Thursday, August 8, 2024

Acrylic Painting and chasing the white dots

 Welcome to my Blog.  


Today's Discussion (Acrylic) is why I almost always paint my canvas gray before starting a painting on it

Well, almost always.  And when I do not I always regret it.  Yep, there you go.  Chasing the white dots as I call it.  Here is what I have found.  Acrylic shrinks as it dries.  Ever so slight but enough that it opens tiny holes that the light from the white gesso canvas shows through.  Think of it like stars in the night sky.  

Now, the problem with that is that going back and dotting out these little spots requires paint mixed in that exact color and value. And I mix paint as I go through a painting. In the end, my pallet is a hot mess. Even if I have some paint that I can identify as the same color and value, it has long since dried on my pallet. (And yes, I do use a stay-wet pallet.) But it still happens.   

Painting a canvas gray works best for me.  Gray is neutral and mid-value.  And yes the little dots are still there but really hard to spot them even up close, as gray beside a color is just really hard to see.

In oil painting, which is a media that at present I do not use, the painting of the entire canvas is called the underpainting I think, and it tones the canvas making the painting carry that tone.  For example, many oil portrait painters that I have seen paint their canvas brown or a burnt umber color to give the painting a warm tone.  

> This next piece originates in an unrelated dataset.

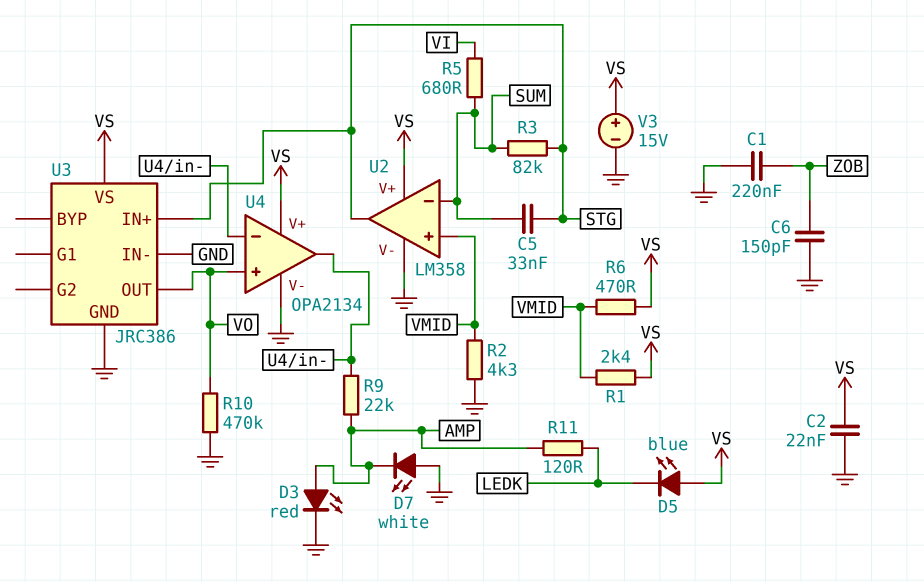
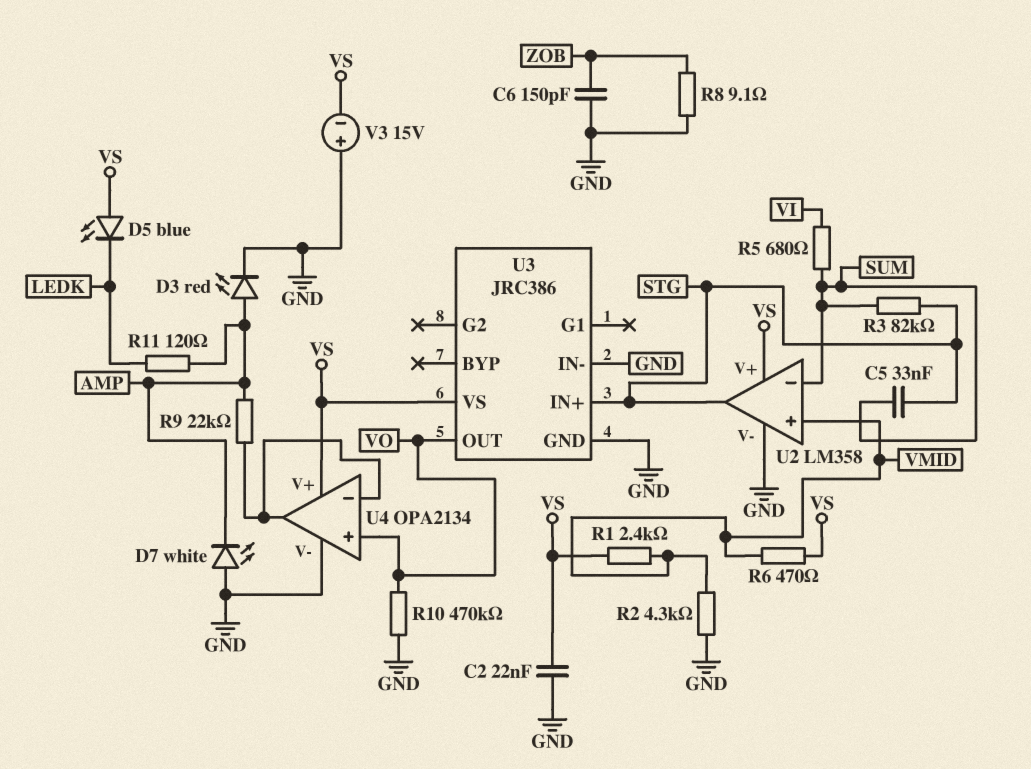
C1: 220nF (GND, ZOB) -> none
R8: none -> 9.1 (GND, ZOB)
V3: 15V (plus VS, minus GND) -> 15V (plus GND, minus VS)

Do I always use gray?  No, there is no set rule for me.  If I am painting a scene and the sky is mostly blue and the foreground is green, then I paint the entire background, let the paint dry on the canvas, and give it a second or third coat.  This usually hides the little white dots that would occur. But each and every time I just start painting detail on a white gesso canvas I end up regretting it.

Sketching over gray.  After painting my canvas gray and letting it set and dry, or using a hair dryer to dry it, I then go back with a white acrylic marker to do my sketching, or if I am using transfer paper, I use white transfer paper to get my sketch onto the canvas.  I can also use an acrylic black pen and that also seems to work for me. 

Hope this helps.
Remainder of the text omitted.